Hello, I am interested in getting input from those people who have not only fed mash, but those who truck it themselves.
I fetched mash for 5 years. Started out once per week, at the end it was almost daily as the brewery grew. I have a lot of pigs in the forest. Fed a little to cattle and chickens, but mostly pigs, mixed with corn for the sugar. I found a dairy farmer to take over, he did it for two years and gave up.
firstly, locally, the understanding from the breweries point of view is that farmers will pick it up for free. Frankly it is work. Once a week is a hobby, but daily, is just plain work. Time off the farm costs.

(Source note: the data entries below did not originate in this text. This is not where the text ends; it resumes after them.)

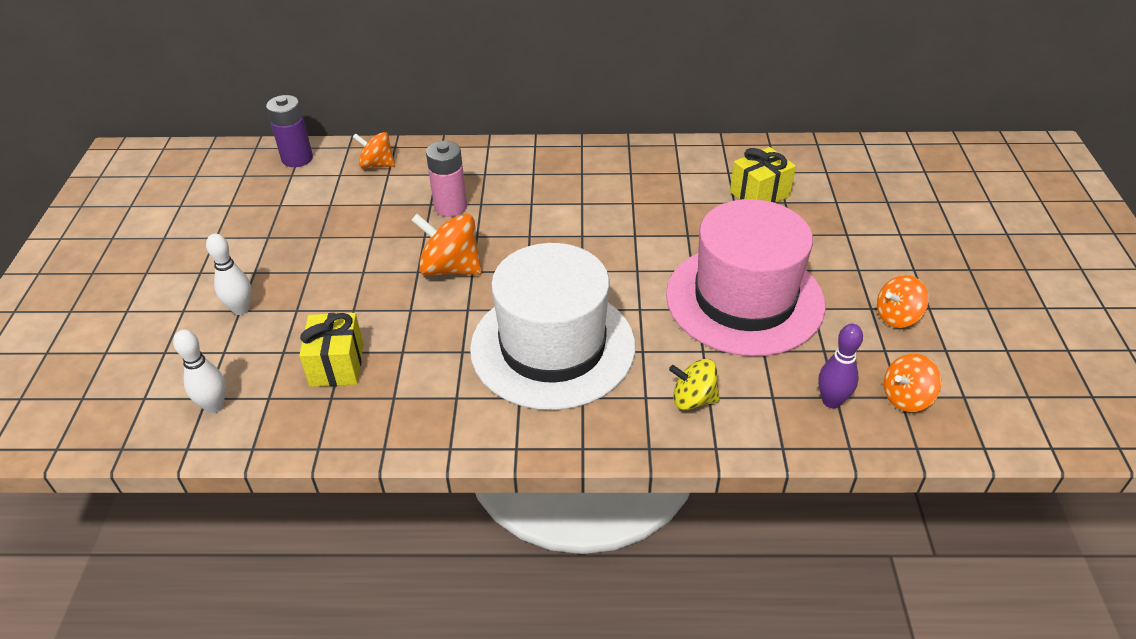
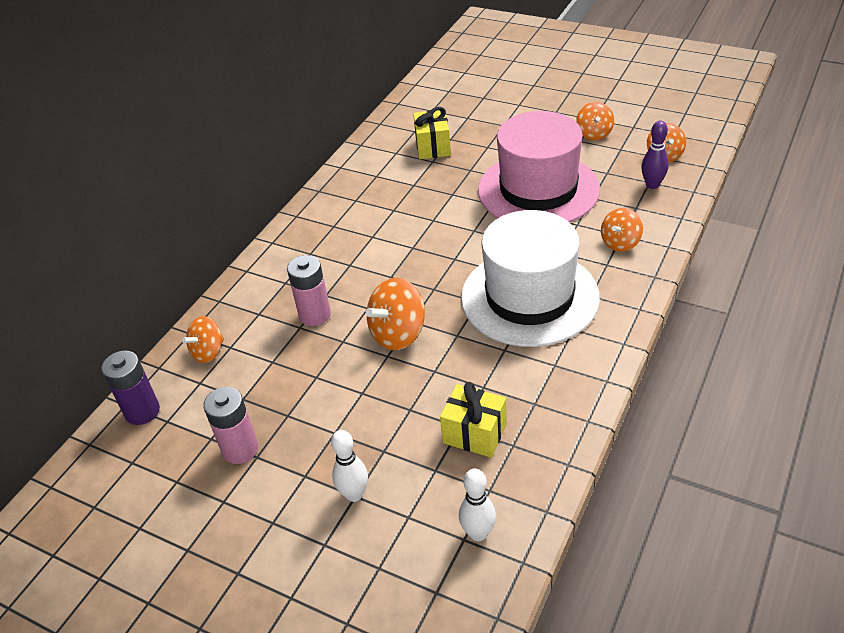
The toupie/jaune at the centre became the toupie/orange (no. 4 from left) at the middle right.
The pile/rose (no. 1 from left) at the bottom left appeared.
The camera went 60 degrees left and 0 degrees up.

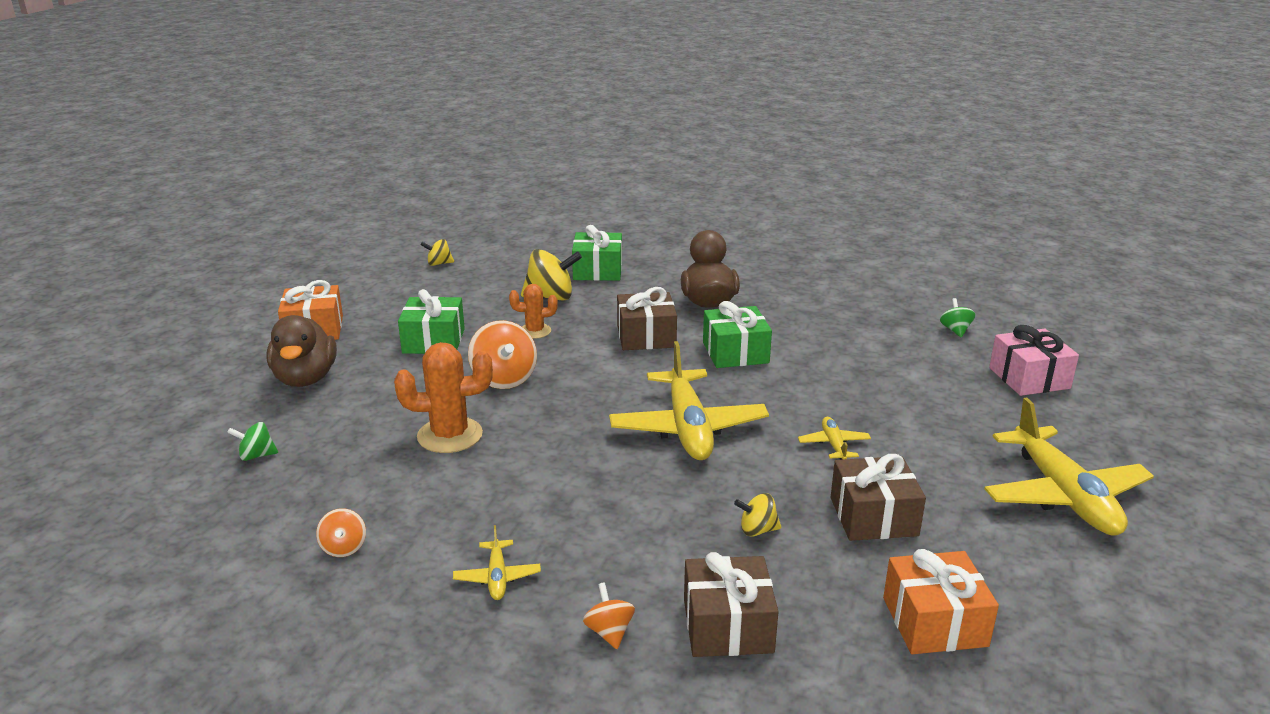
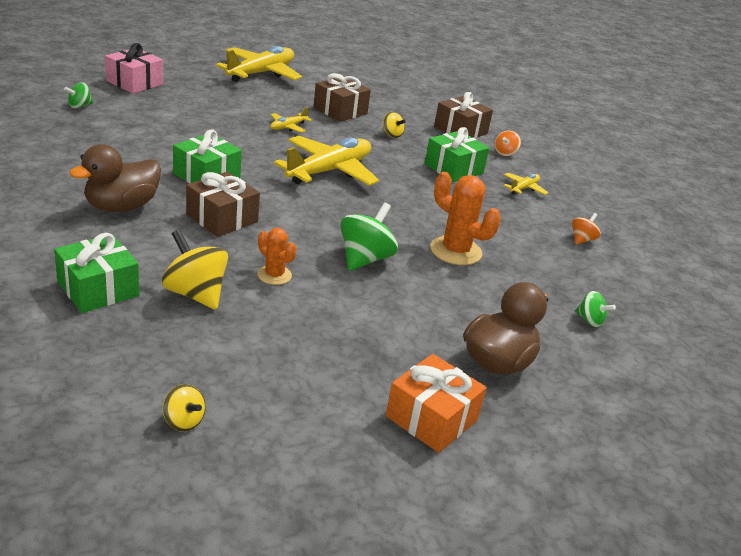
The cadeau/vert (no. 1 from left in the first image) moved from the centre to the top centre.
The toupie/orange (no. 2 from left) at the centre became the toupie/vert (no. 2 from left) at the centre.
The cadeau/orange (no. 2 from left) at the bottom right disappeared.
The camera went 135 degrees left and 5 degrees up.

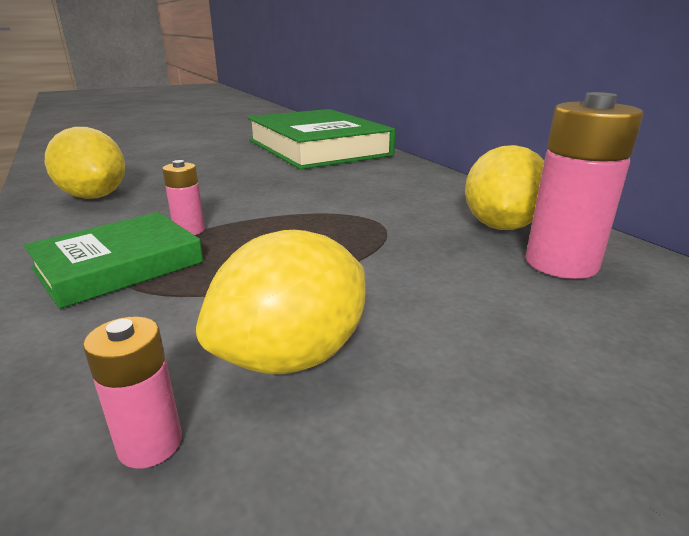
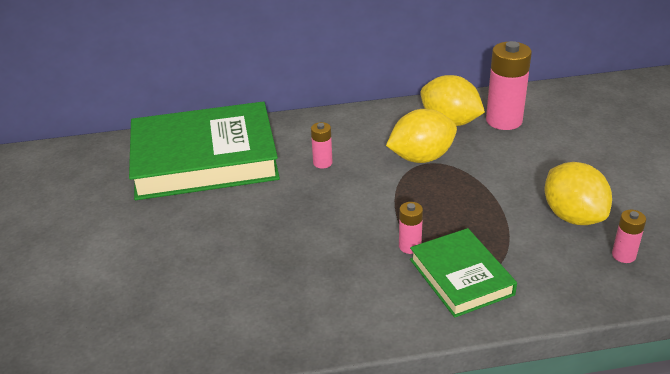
The citron/jaune (no. 1 from left) moved from the top left to the centre.
The pile/rose (no. 1 from left) at the centre appeared.
The camera went 70 degrees left and 10 degrees up.

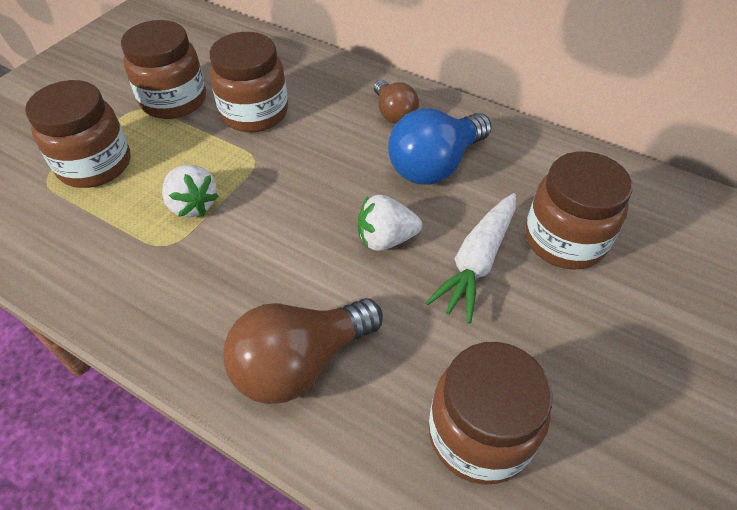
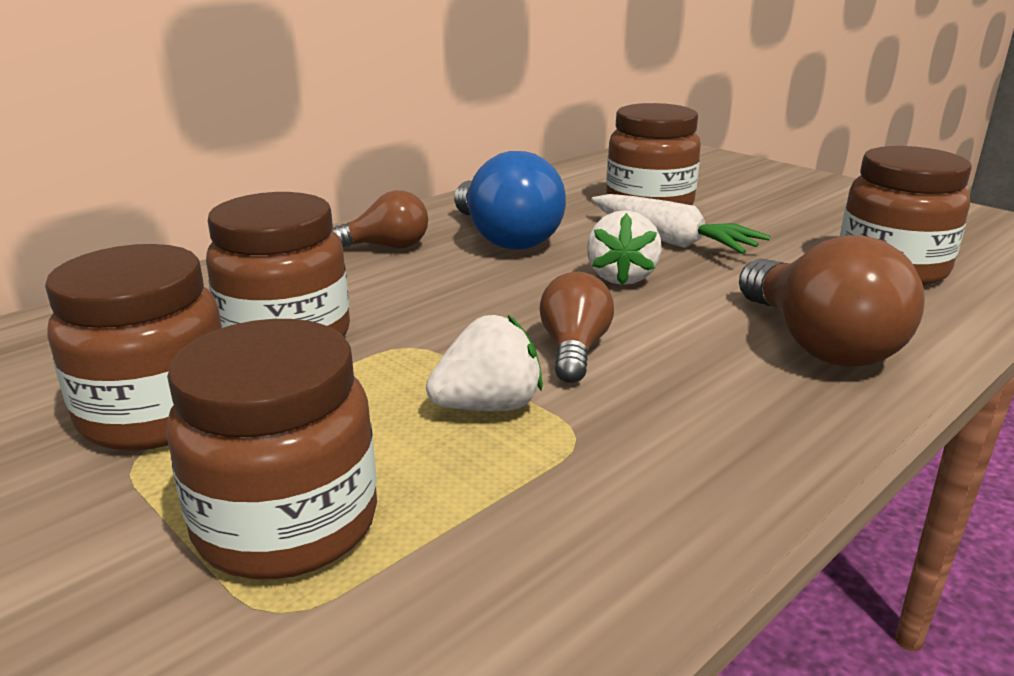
The ampoule/marron (no. 2 from left) at the centre appeared.
The camera went 75 degrees left and 25 degrees down.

The feed, from all my research in Morrisons's Feed and Feeding, is of poor quality. I like to work from the price of barley. Barley, locally, is about $3 to 6 per bushel, or about $300 per ton. Dry, full nutrient barley is cheap. Sugar removed and wet barley is, to my best guess, worth about a 1/4 of that. I know, I could do all sorts of soldier fly breeding and improve it for the chickens, but I am not going to.
Anyone who has actually done it for any length of time, probably does not know their cost of production in fetching and feeding it. A common problem with farmers, me included.
The breweries are begging me to take it for free because they know I am reliable and will do it all winter, in all weather, oh ya, and don't take vacations.
With this in mind, I want to charge for fetching/taking it. I am interested in what others charge.
PS, there is also the burgeoning problem of the wort. Many sewer departments in the cities are forbidding the breweries from pouring it down the drain. They are paying about a dollar a gallon to have it hauled away. I have taken it on occasion, it is of no feed value and thus have charged what the big disposal companies charge. I just dump it on my pasture, if not too much, the grass likes it, if too much, it kills it.
Would love your input, but remind you, would rather hear from those who have actually done it for an extended period of time.